16 May 2018
Cheryl O'Donoghue, a former foster carer, talks about going to university in her fifties.
"I love adult learning. I put this down to the fact that I had to leave school at 16 and go straight to work.
I never thought that I would go to university. I supported my younger sister, son and husband through their university journeys, all the while wishing I could do it too.
When, at the age of 53, my work as a full time foster carer came to an end, I knew it was time.
My work as a foster carer had given me a real interest in childhood development and psychology, so I went to an Open Day at USW and spoke with the lecturers and student finance team. From that moment, I was excited – I felt that it actually might be possible.
It was that easy actually!
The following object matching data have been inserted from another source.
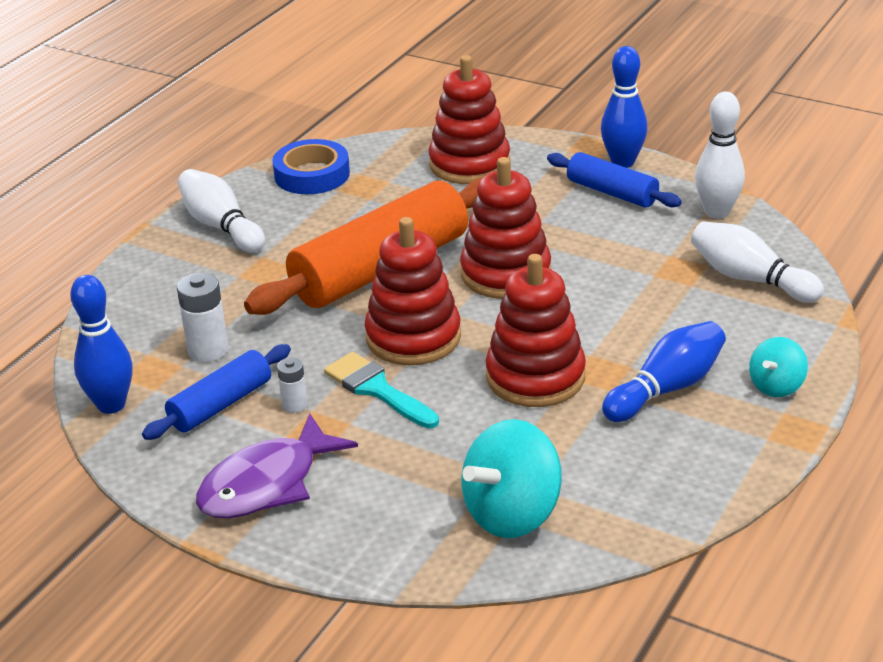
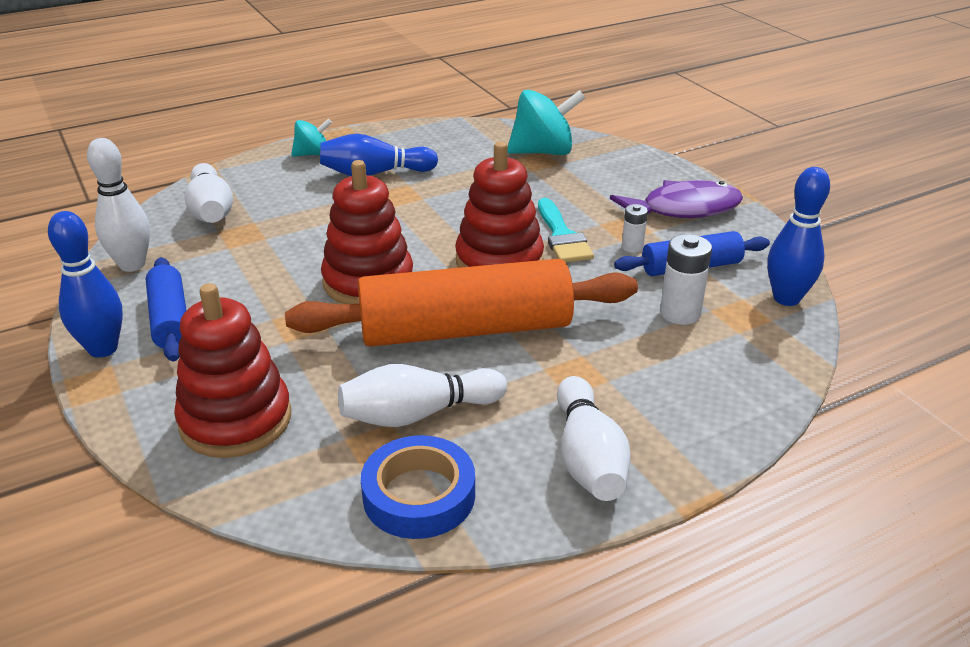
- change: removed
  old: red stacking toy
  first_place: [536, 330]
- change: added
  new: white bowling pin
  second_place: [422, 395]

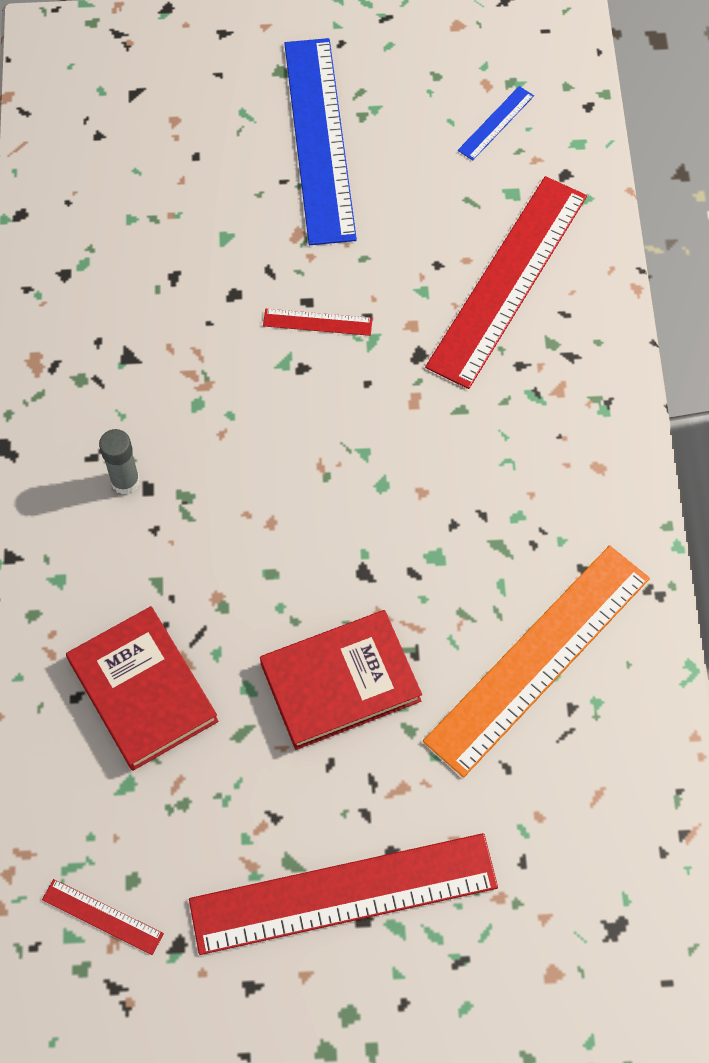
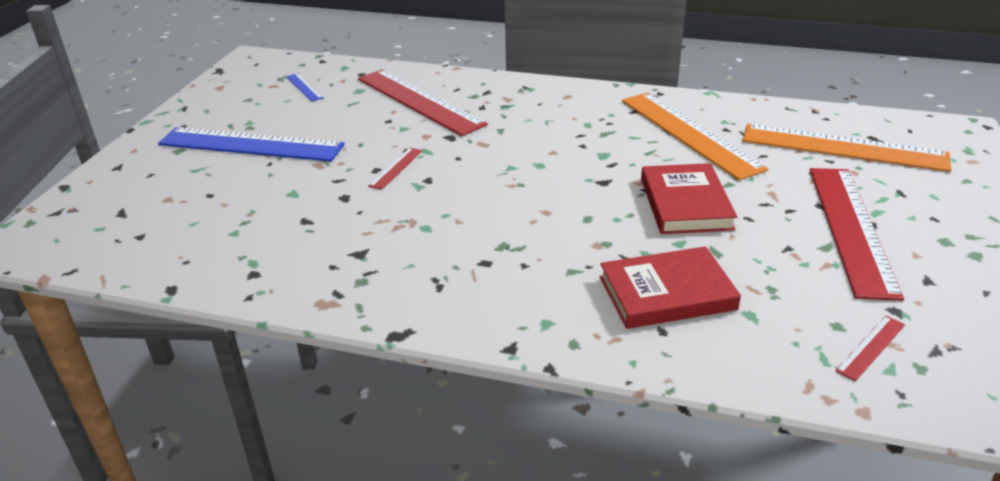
- change: removed
  old: grey glue stick
  first_place: [119, 461]
- change: added
  new: orange ruler
  second_place: [846, 148]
I filled in the forms, wrote my personal statement and eventually had an unconditional offer letter. It was a very proud moment and I could not wait to start.
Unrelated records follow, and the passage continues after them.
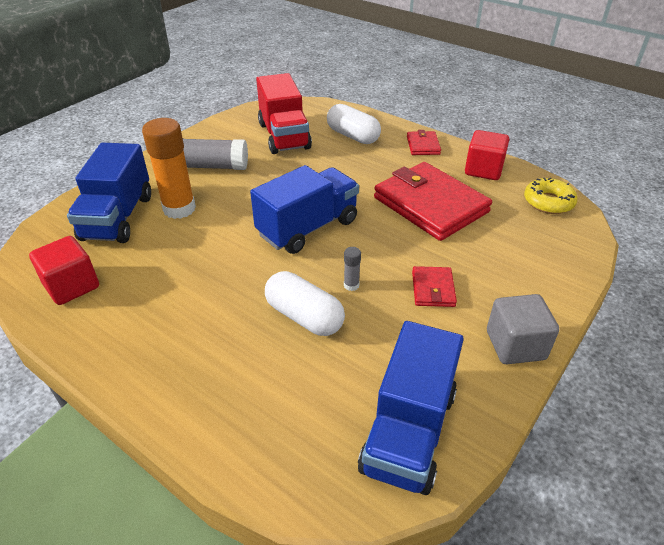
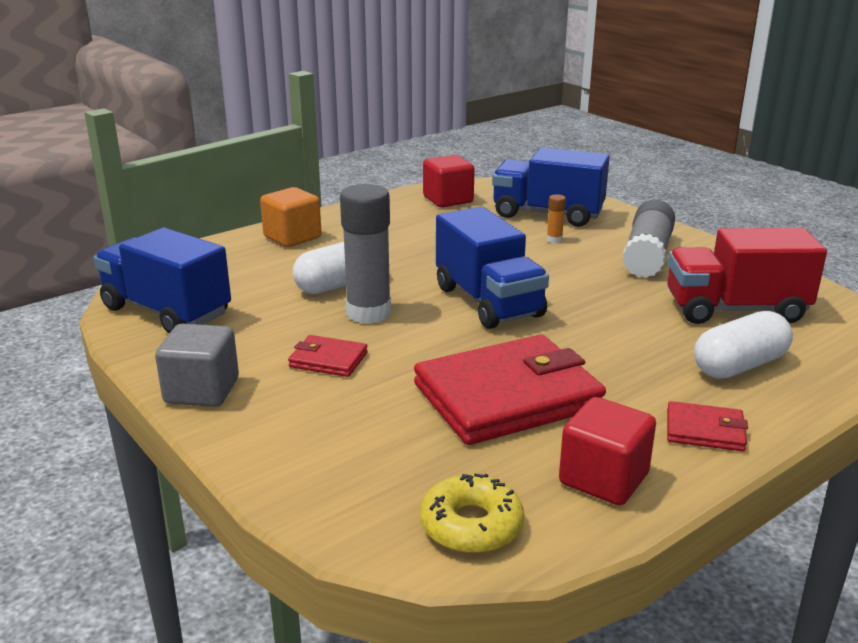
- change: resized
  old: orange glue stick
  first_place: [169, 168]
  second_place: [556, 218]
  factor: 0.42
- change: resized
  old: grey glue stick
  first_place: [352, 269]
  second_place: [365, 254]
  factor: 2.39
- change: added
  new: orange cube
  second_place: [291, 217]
September came around all too quickly and Freshers’ Week was suddenly upon me. I was so nervous.
Sitting in a lecture theatre with the tutors telling us what to expect, I suddenly felt overwhelmed and isolated. In my mind I was thinking: I am the oldest person here, I will never make friends, why did I think I could do this - and edged towards the exit.
Then I thought to myself, with tears in my eyes, if you leave now you will never know.
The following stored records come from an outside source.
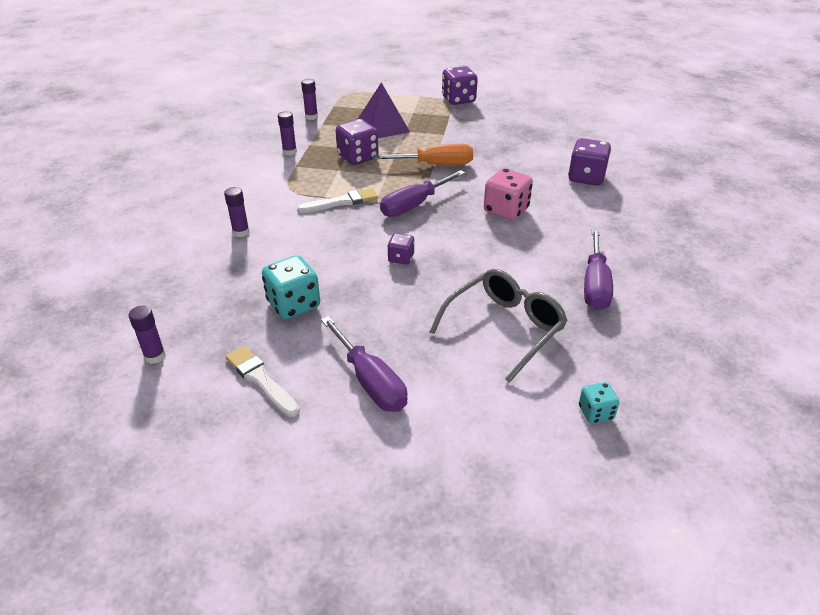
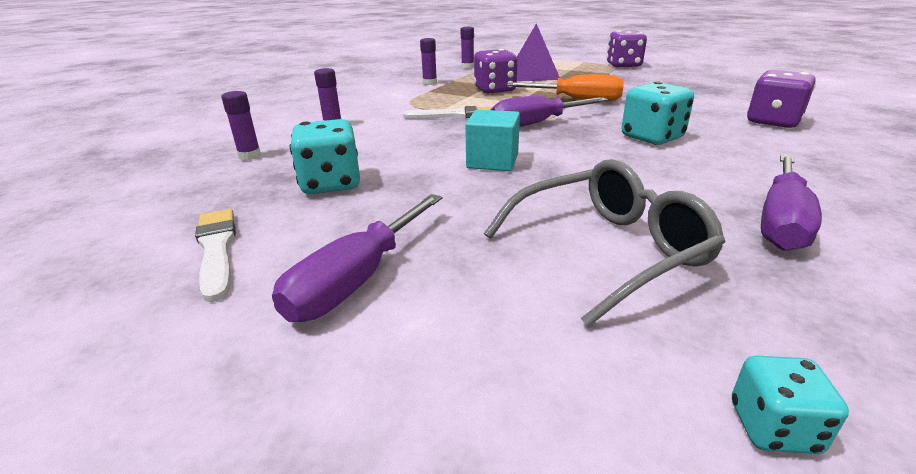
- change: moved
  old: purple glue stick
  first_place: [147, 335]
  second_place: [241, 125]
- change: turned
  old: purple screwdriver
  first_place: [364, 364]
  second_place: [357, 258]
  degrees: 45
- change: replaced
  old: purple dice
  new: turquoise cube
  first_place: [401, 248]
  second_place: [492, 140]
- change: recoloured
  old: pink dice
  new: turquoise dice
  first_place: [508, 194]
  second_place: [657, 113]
I did not leave and three hours later I was glad I stayed and faced my foundless fears.
In the next session, I saw another mature student beckoning at me to join her. I felt immediately at home and from that moment on my experience has been pure joy.
The young people are more savvy than me, have A-Levels and have studied Psychology before, but what I lack in previous qualifications I make up for with enthusiasm and hard work.
I attend all my lectures and workshops and fully participate. I complete my assessments on time and set aside the time I need to research, study and complete all my tasks.
I feel thirty years younger! I feel such joy at learning and discovering a new me and what I’m capable of. I have made friends of all ages. It doesn’t matter here, you are not judged and I feel really at home and welcomed.
I have just passed my very first assessment which has given me the confidence boost I needed.
I now see that as a mature student, I have so much life experience to offer. My advice to anybody, young or old, is that University is a great experience, a once in a lifetime experience and a life changing experience.
No matter what, you should go for it."